Understanding the purpose of suffering, Cardinal George eventually came to explain his crosses as “gifts” and knew that it helped unite him with the crucified Christ. As he once said, “Christianity without the cross is a false religion. Jesus is not a good-luck charm; he is Lord of heaven and earth because he has laid down his life and taken it up again. In our suffering, we trust that he will take our lives and our deaths into his. Participating in Christ’s suffering releases us from the impediments we place to his love.”

Be simply Catholic

Cardinal George was a man of intense curiosity, expansive breadth of knowledge and a deep, abiding faith. And he was greatly concerned about the divisions within the Church. Rather than dwelling within the realm of “liberal or conservative,” he preferred the dichotomy of “true or false.”

Cardinal George was impatient with the extremes of either “side,” saying that, “for too many, politics is the ultimate horizon of their thinking and acting.”

“We’ve sometimes reduced the Church to a set of ideas rather than an encounter with Jesus Christ and with his brothers and sisters in our parishes, our diocese and the world. Church becomes a debating society, people take sides and rack up points,” he once said.

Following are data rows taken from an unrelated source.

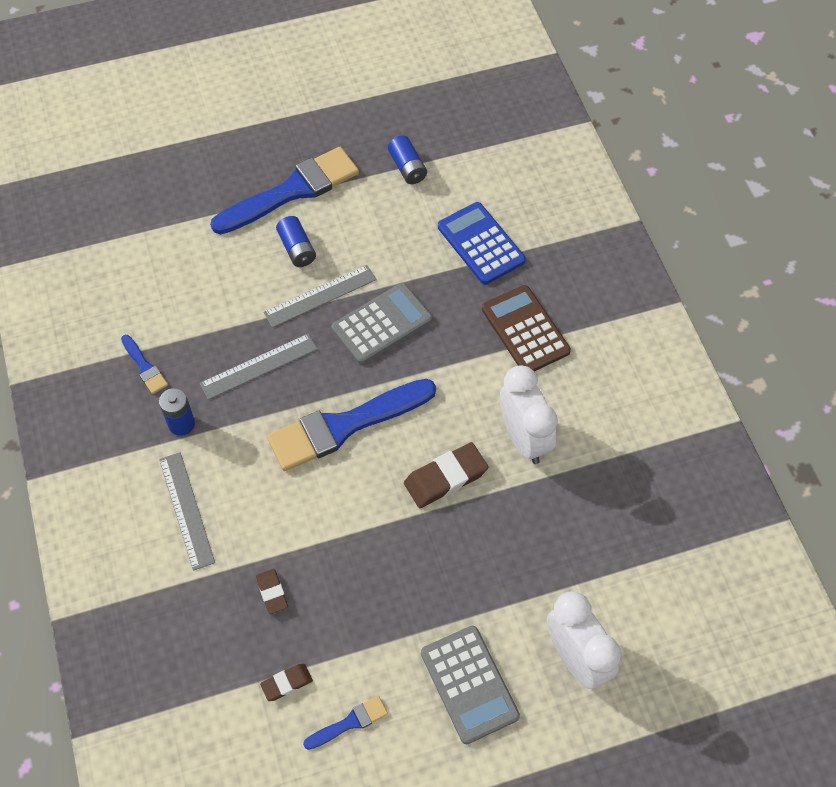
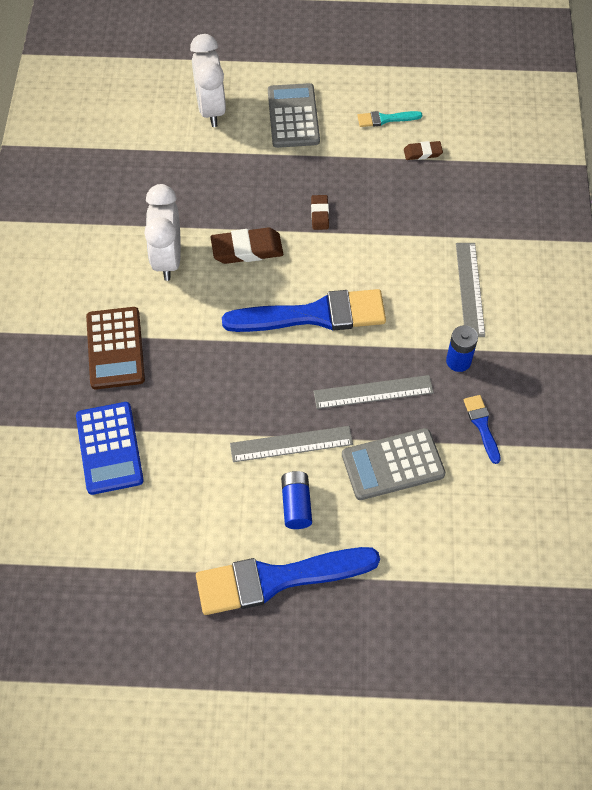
camera: 160 degrees left, 0 degrees up
(272, 592) = (416, 210): brown eraser -> brown eraser (319, 214)
(349, 723) = (385, 119): blue brush -> turquoise brush
(382, 324) = (243, 396): grey calculator -> grey calculator (393, 465)
(407, 167) = (140, 566): blue battery -> none

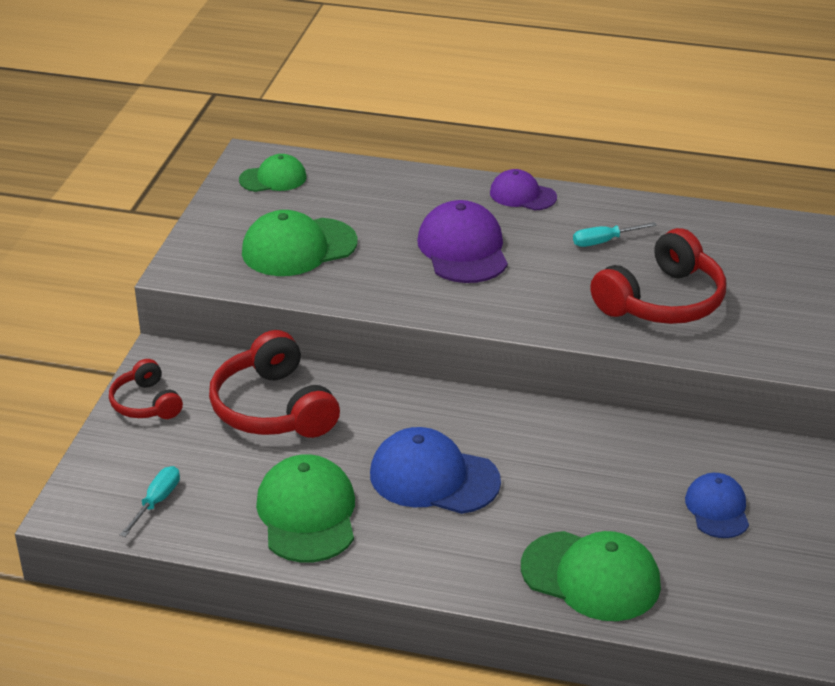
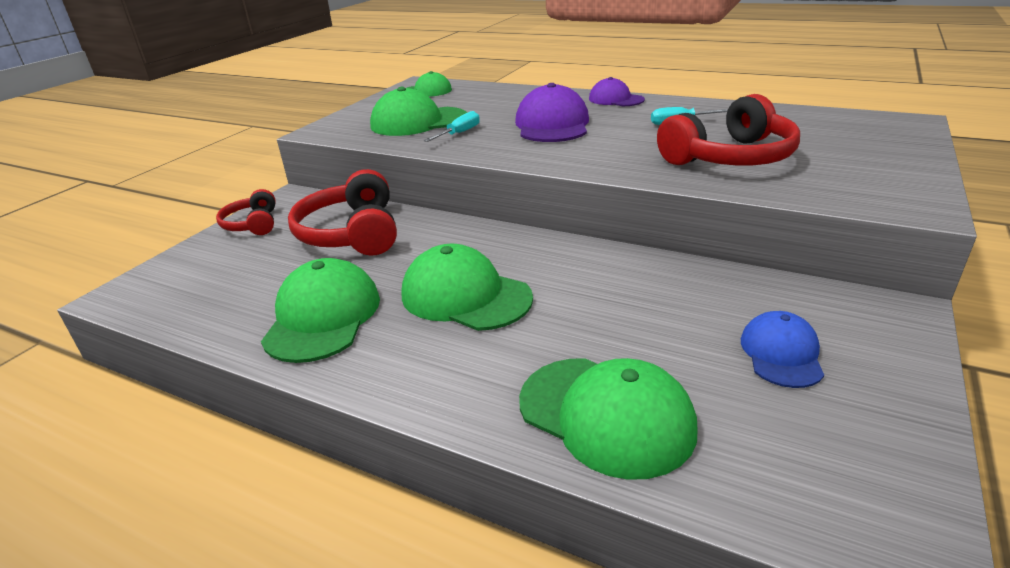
camera: 15 degrees right, 5 degrees down
(156, 502) = (196, 294): turquoise screwdriver -> turquoise screwdriver (459, 133)
(434, 478) = (465, 296): blue cap -> green cap

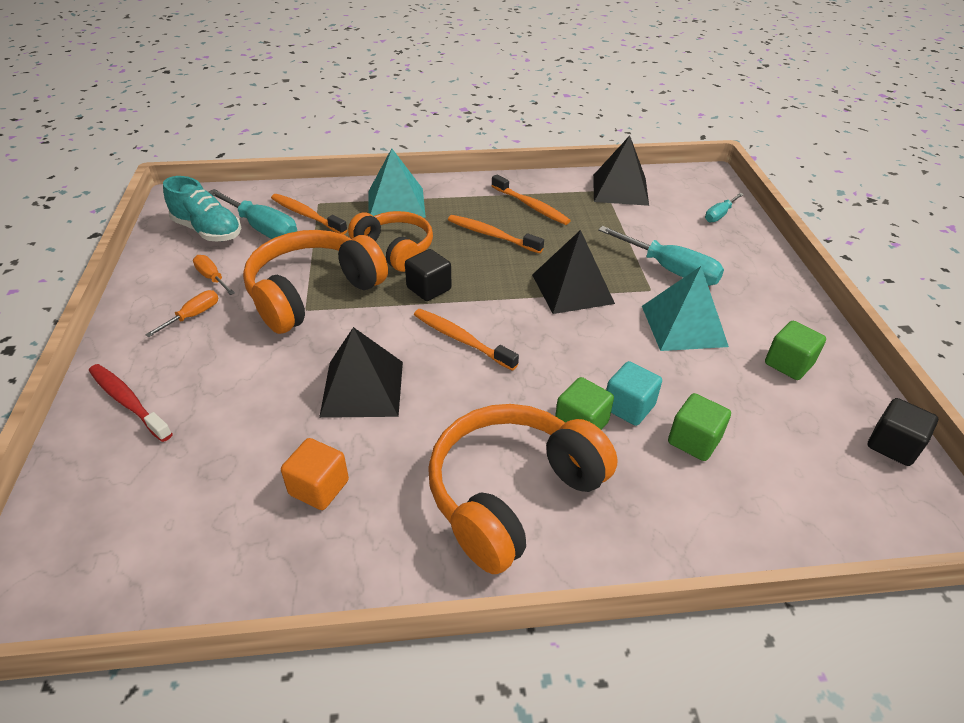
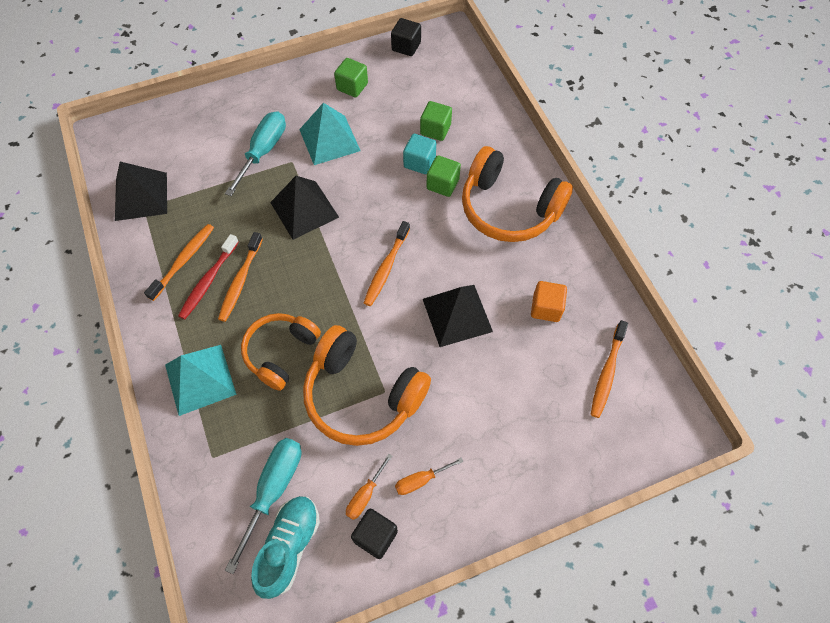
camera: 105 degrees left, 20 degrees up
(128, 402) = (528, 470): red toothbrush -> red toothbrush (208, 281)
(193, 316) = (420, 480): orange screwdriver -> orange screwdriver turned 45 degrees counterclockwise
(306, 215) = (239, 458): orange toothbrush -> orange toothbrush (607, 373)
(429, 288) = (331, 308): black cube -> black cube (375, 536)
(719, 215) = (174, 124): turquoise screwdriver -> none

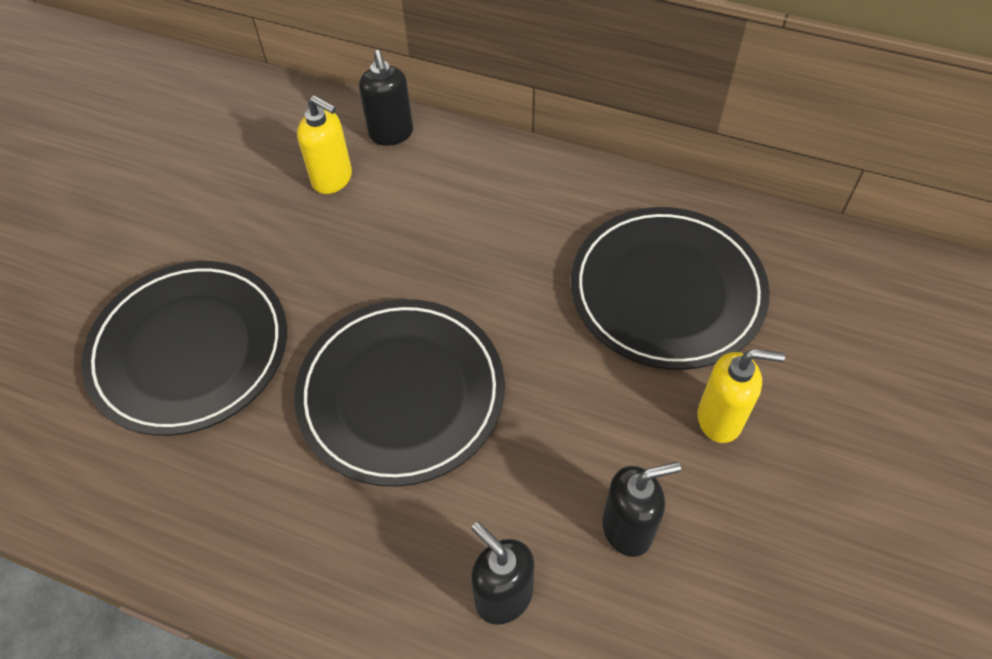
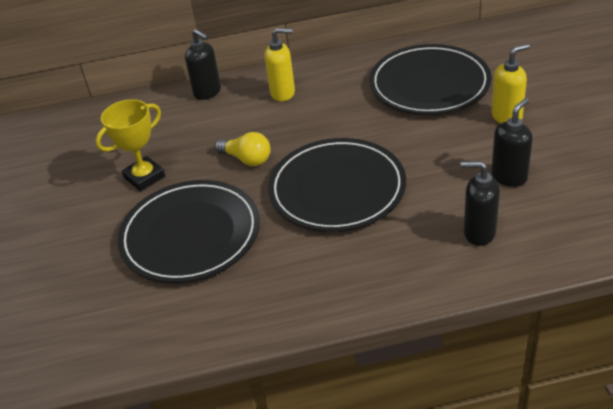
camera: 30 degrees left, 15 degrees down
(217, 226) = (144, 177): none -> yellow trophy
(332, 179) = (194, 125): yellow soap dispenser -> yellow soap dispenser (283, 93)
(343, 272) = (247, 159): none -> yellow light bulb

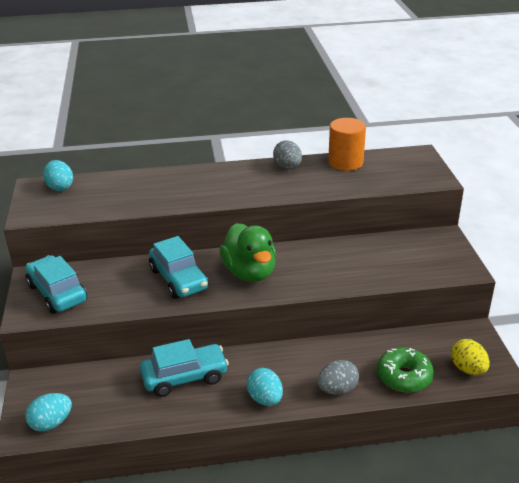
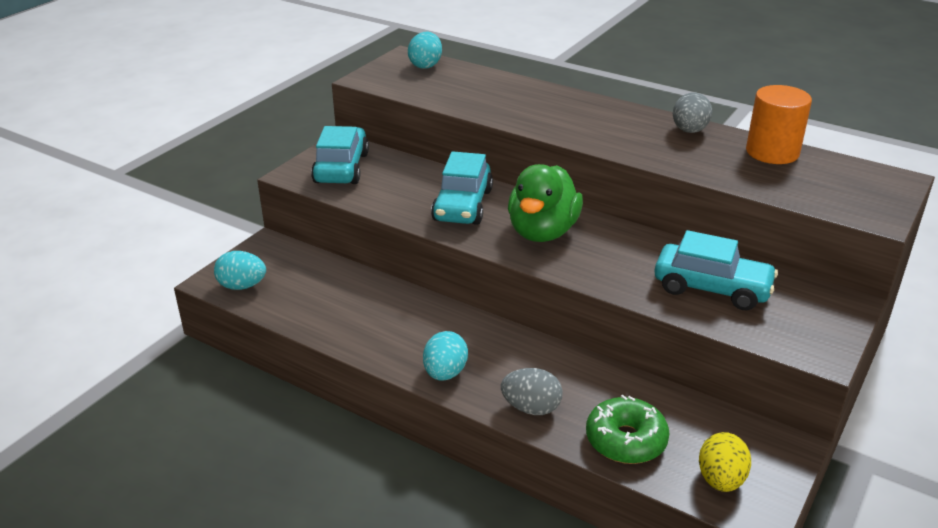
camera: 40 degrees right, 0 degrees up
(184, 377) = (395, 310): turquoise car -> turquoise car (712, 288)

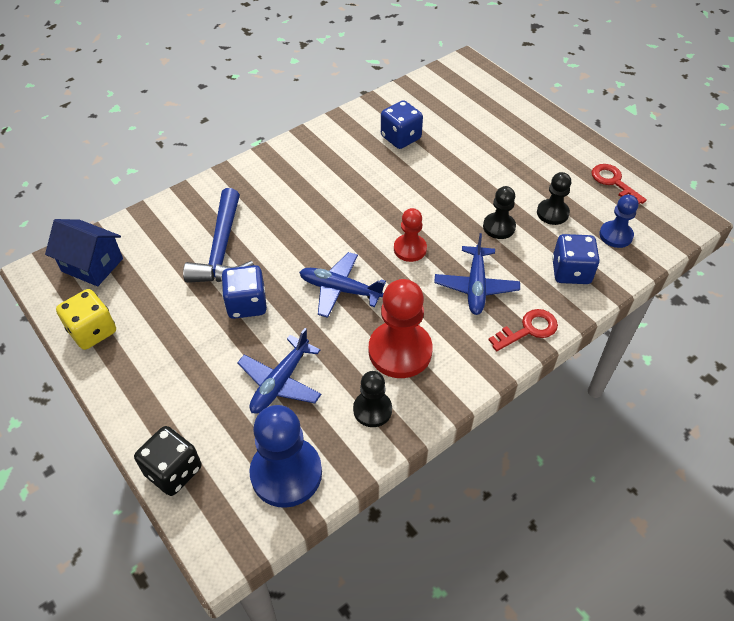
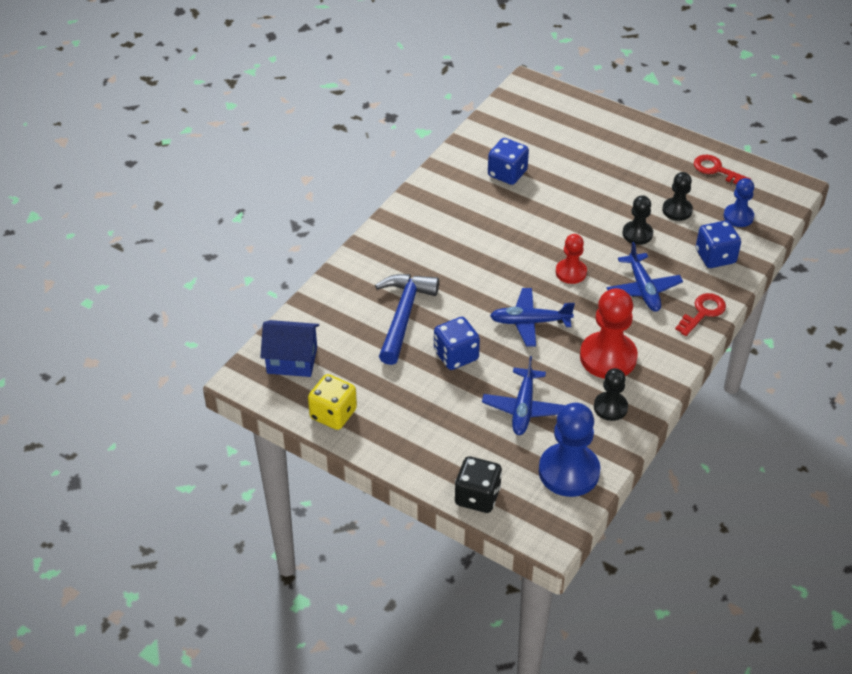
camera: 20 degrees left, 5 degrees down
(222, 249) = (403, 316): blue hammer -> blue hammer turned 150 degrees counterclockwise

By the way he lived, taught and governed, Cardinal George put into practice what he called “simply Catholicism,” a robust vision for ecclesial faith and life, devoid of polemics and tribalism. His hope for the Church is perhaps even more ambitious now than in 1998 when he first articulated it:

“The answer is simply Catholicism, in all its fullness and depth, a faith able to distinguish itself from any cultures and yet able to engage and transform them all, a faith joyful in all the gifts Christ wants to give us and open to the whole world he died to save. The Catholic faith shapes a church with a lot of room for differences in pastoral approach, for discussion and debate, for initiatives as various as the peoples whom God loves. But, more profoundly, the faith shapes a church which knows her Lord and knows her own identity, a church able to distinguish between what fits into the tradition that unites her to Christ and what is a false start or a distorting thesis, a church united here and now because she is always one with the church throughout the ages and with the saints in heaven.”

During times of crisis, it’s easy for divisions to become even more pronounced. Instead of giving in to continued infighting and discord, we would do better to follow Cardinal George’s urging toward unity and let our thoughts, words and deeds be simply Catholic.

Grow in discipleship

“Catholicism is first of all not a set of ideas or a collection of causes. It is a way of life, a way of following Jesus Christ.” Cardinal George said.

When we follow Christ more closely, “it will not only change the way we think and see, it will also change the way we live and act. … Disciples change their way of life in order to remain in contact with their master, in our case, Jesus of Nazareth, Son of God and Son of Mary,” he wrote.

There is nothing like a time of trial to help us become better disciples of Jesus Christ. In addition to his post-polio struggles, Cardinal George had two bouts with the cancer that ultimately led to his death. The sufferings of his life were not obstacles to his discipleship, however. Rather than serving to embitter him, they were opportunities for him to grow in his relationship with the Lord and conform his life more closely to his.

Cardinal George lived his life with the knowledge that God made each of us to be holy and lived accordingly. “We are here to become saints,” he said. “Everything else is of very, very secondary importance.”

There is so much we can learn from Cardinal George, even five years after his death. His perseverance amid suffering, his pursuit of truth and proclamation of who Christ is, his ability to read the signs of the times and his hope that the Church can be more true to its mission: that is the difference Cardinal George can make in our present moment. As much as when he was alive, Cardinal George remains to be a man for our times.

Michael R. Heinlein is editor of SimplyCatholic.com and author of a forthcoming biography of Cardinal Francis E. George, OMI.